Soichiro Honda, the man who gave Japan the red car!
The S500 was Honda’s first passenger car. At the time, passenger cars were not allowed to be painted red, which was reserved for fire engines, or white, reserved for ambulances. But Soichiro launched a concerted campaign to lift the ban on red vehicles, arguing that red was an integral part of his design aesthetic. As a result of his efforts, the then Transport Ministry finally agreed to permit the use of red.
The S500 was a hit at the 1962 motor show
A bike that fits inside a car :
this color represents innovation
The City, also known as the Tall Boy, was a hit with young people. The Motocompo was based on the design concept of a bike that could fit inside a car, and is in a sense a part of its interior. No other automaker has such inspired ideas for modern lifestyles. The Motocompo was available in the same colors as the City.
The very popular television commercials helped propel the City to a dominant position in the market
Based on the concept of chasing the setting sun everywhere
The first Civic sports model was the Civic 1200RS, launched in 1974. It featured the stunning Sunset Orange color, which later made a comeback as Sunset Orange II in the Fit RS. The new Sunset Orange was created by young color designers who weren’t around when the original was released, and wanted to make a more vibrant and sporty solid-color type.
After 26 years, the new and improved Sunset Orange returns on the 2010 Fit RS!
Inspired by the soybean, warm white was a striking departure from traditional color schemes
For many years, Honda tillers were always red. Then in 2009 came the Pianta. Designed to run on butane gas canisters rather than gasoline and targeted at non-traditional users, the Pianta was finished in a warm white hue inspired by the humble soybean. It proved an instant success for small-scale applications such as gardening and household micro-farms.
A soybean concept illustration from the color designer
The color used on this groundbreaking new motorcycle was inspired by the natural beauty of Japan
The Super Cub, described by Soichiro as “halfway between a motorcycle and a scooter,” heralded a whole new approach in two-wheeled transportation. It featured a natural, logical design shape and a striking blue finish inspired by the autumn skies and seas of Japan.
Super Cub blue was inspired by the autumn sky and seas of Japan
The world’s high-end commercial motorcycle sports the world’s most vivid and memorable red!
The four-stroke NR500 was racing on the World Grand Prix at a time when two-stroke engines ruled supreme. The technology developed through this venture subsequently led to the NR. The color designers were given few concrete directives other than to produce “a special color that gives the bike an aura and makes it stand out from the rest of the field.” The result was the unmistakably brilliant and appealing red of the NR.
The “reddest of reds” employs a specially developed paint formulation
Yellow means fun to look at and fun to drive
The 1991 Beat was a two-seater convertible with mid-ship layout. Designed by a mainly young team with a brief to create a look that was new and exciting, it marked a significant departure from the conventional small car concept and proved enormously popular. Yellow was the overwhelmingly popular choice of the design team, and the sense of fun is maintained in the official name of the color too.
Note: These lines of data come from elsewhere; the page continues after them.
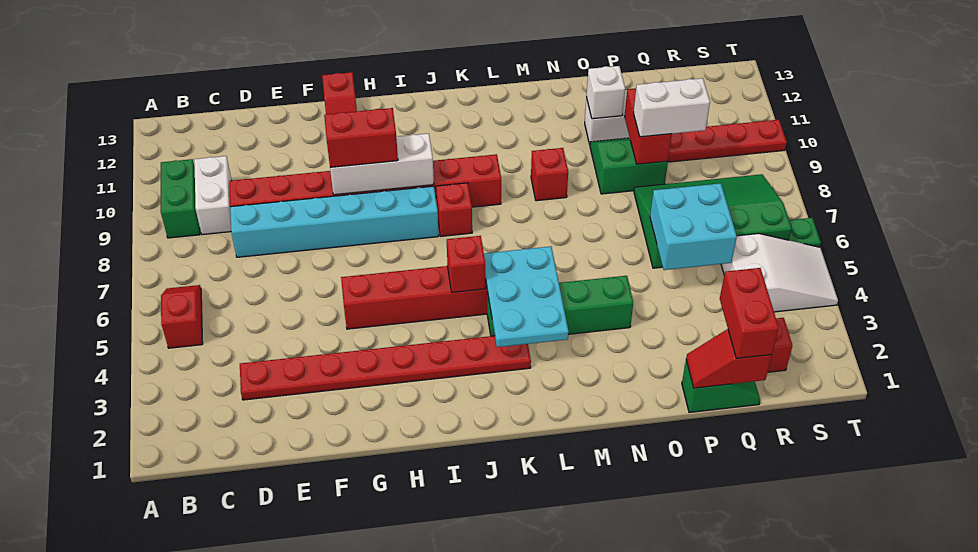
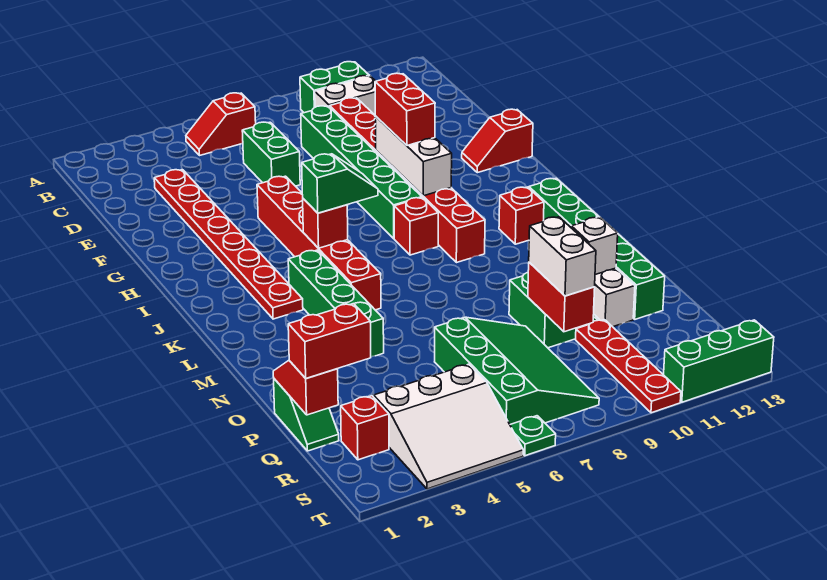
red slope B5:B6 level 1 top 5 -> red slope B5:B6 level 1 top 6
none -> green brick D6:E6 level 1
cyan brick D8:I8 level 1 -> green brick D8:I8 level 1
none -> green slope J5:J6 level 3 top 5
cyan plate K3:L5 level 2 -> none
none -> green brick K12:P12 level 1
red brick M9 level 1 -> red brick K11 level 1
cyan brick P5:Q6 level 2 -> none
red brick P9:P10 level 2 -> red brick P9:Q9 level 2
white slope R4:T5 level 1 top R -> white slope R3:T5 level 1 top R
none -> green brick T11:T13 level 1

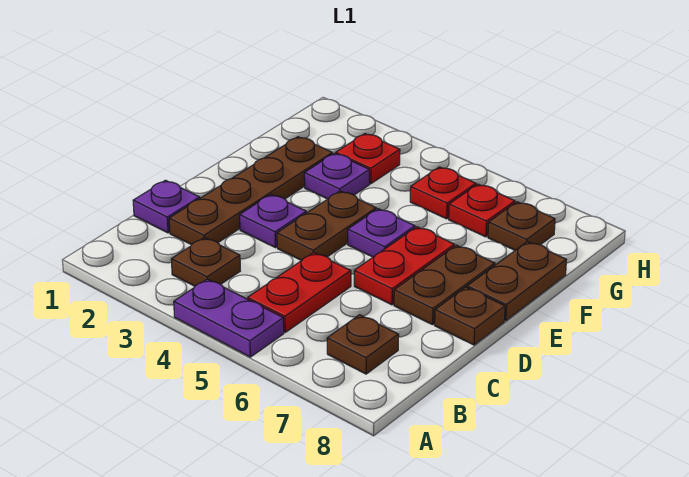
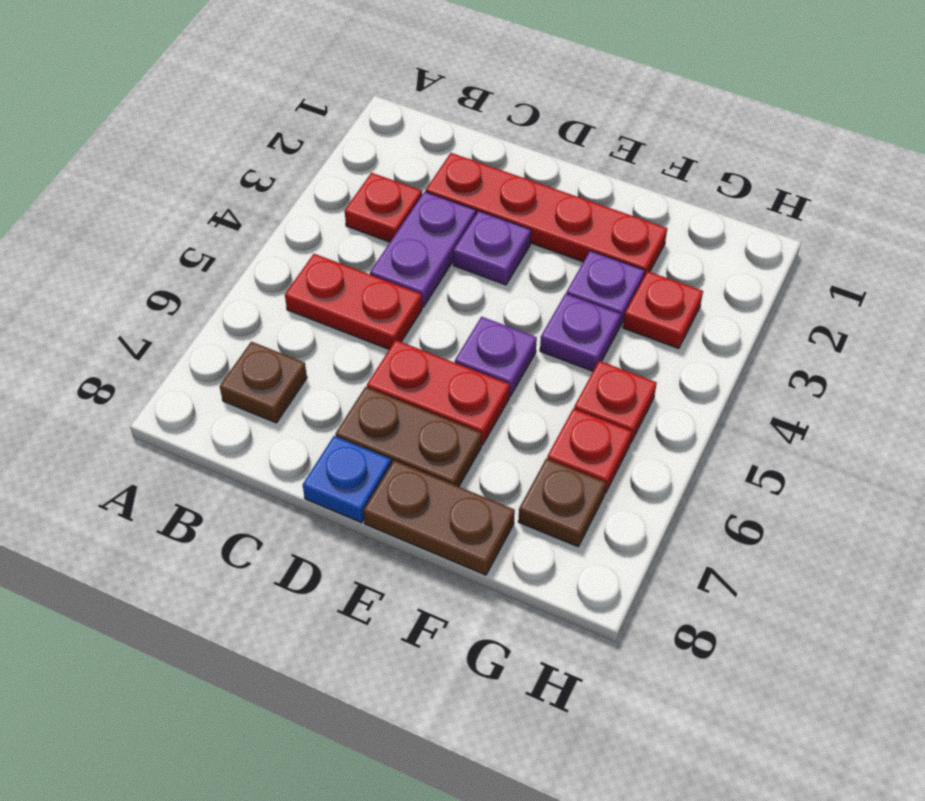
purple plate A4:A5 level 1 -> purple plate C3:C4 level 1
brown plate B3 level 1 -> red plate B3 level 1
purple plate C1 level 1 -> purple plate F4 level 1
brown plate C2:F2 level 1 -> red plate C2:F2 level 1
brown plate D4:E4 level 1 -> none
brown plate D8 level 1 -> blue plate D8 level 1

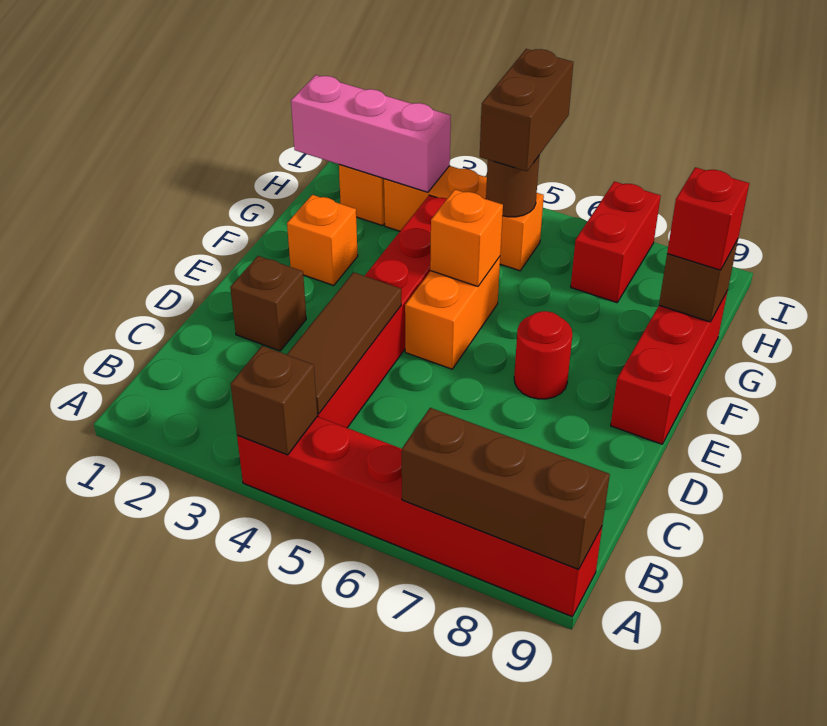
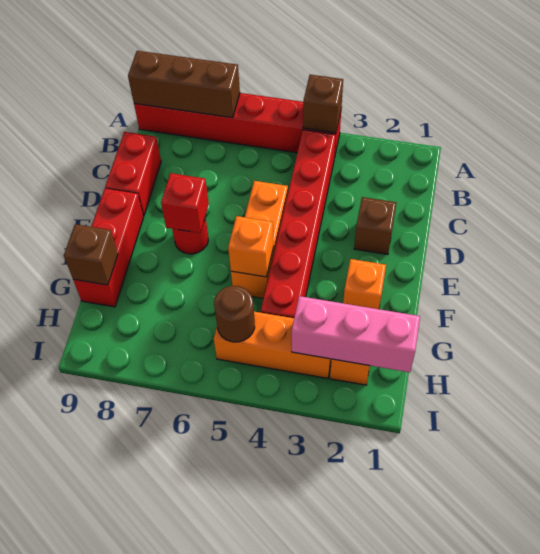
brown tile B4:D4 level 2 -> none
orange brick E5:F5 level 1 -> orange brick D5:F5 level 1
red brick G9 level 3 -> red brick E7 level 2
brown brick H5:I5 level 3 -> none
red brick H7:I7 level 1 -> red brick C9:D9 level 1

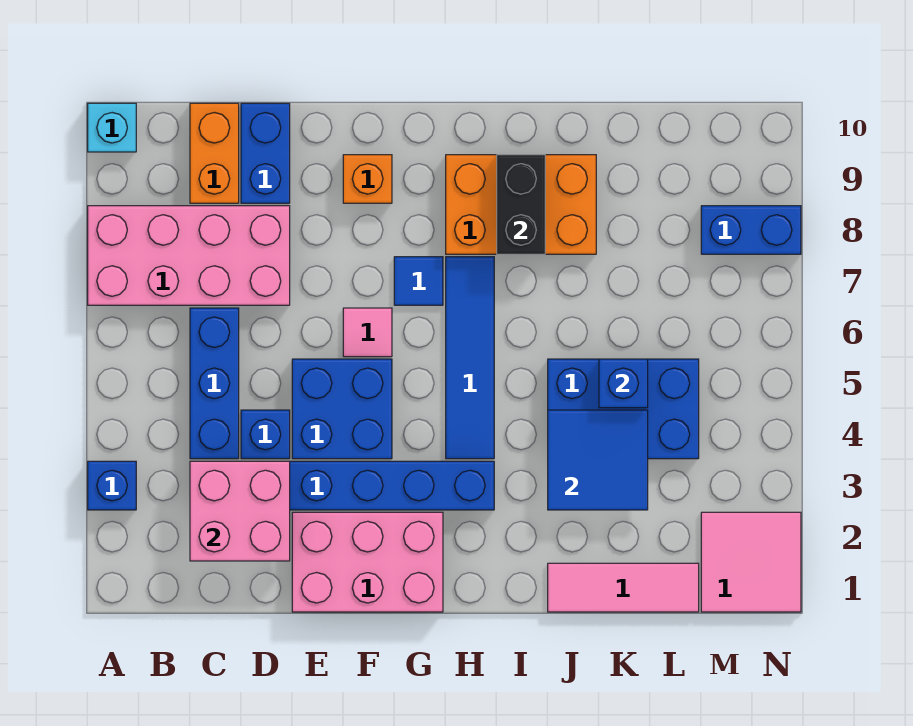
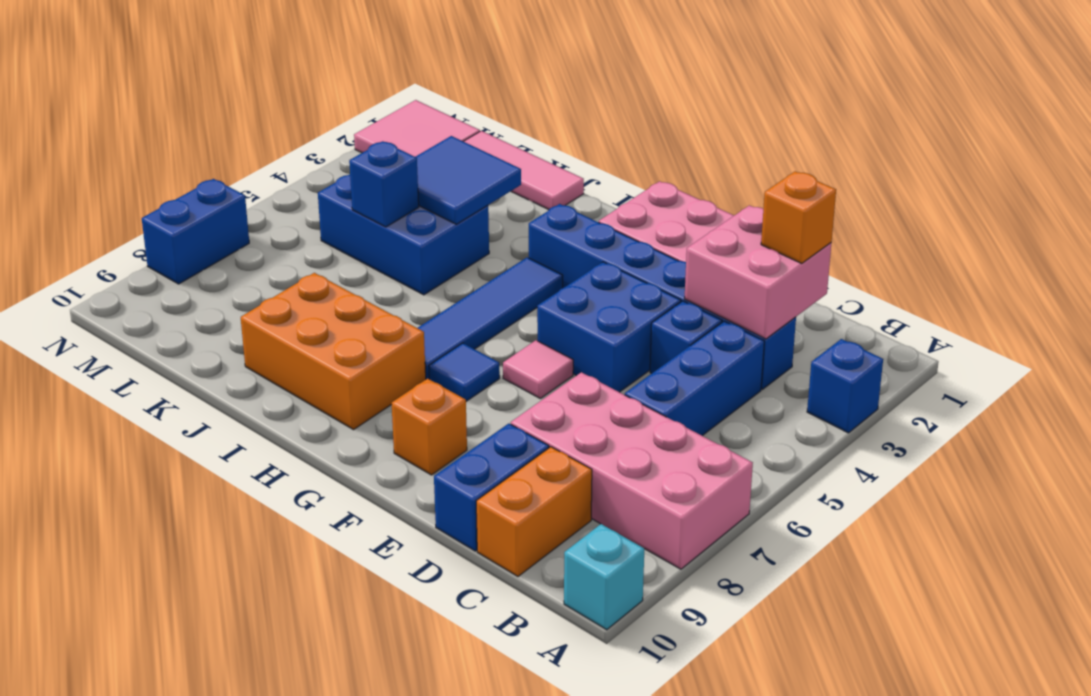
none -> orange brick C2 level 3
black brick I8:I9 level 2 -> none
blue brick M8:N8 level 1 -> blue brick N7:N8 level 1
Festival Red was also popular
A cheerful color that’s perfect for electric wheelchairs!
Electric wheelchairs have traditionally been made in dull, drab colors. But Honda designers, inspired by the sight of brightly dressed older people at Sugamo in Tokyo, wanted to do their bit to encourage older citizens to get out and enjoy themselves. To this end, they set out to design a stylish and appealing electric wheelchair featuring sleek contours and a bright red color scheme.
An early design sketch This product won several awards including the Good Design Gold Award
A legendary color with its ancestry
in the world’s greatest Formula One race
In 1964, the RA271 became the first Japanese Formula One car to compete in the world’s greatest race. It was painted Ivory White and sported the Japanese flag in cardinal red and the Honda logo in bright red. This color scheme was subsequently transferred to the Type R, starting with the NSX Type R in 1992 and then the popular Integra Type R and Civic Type R.
In those days, all Formula One cars were required to be painted in the colors of the home nation.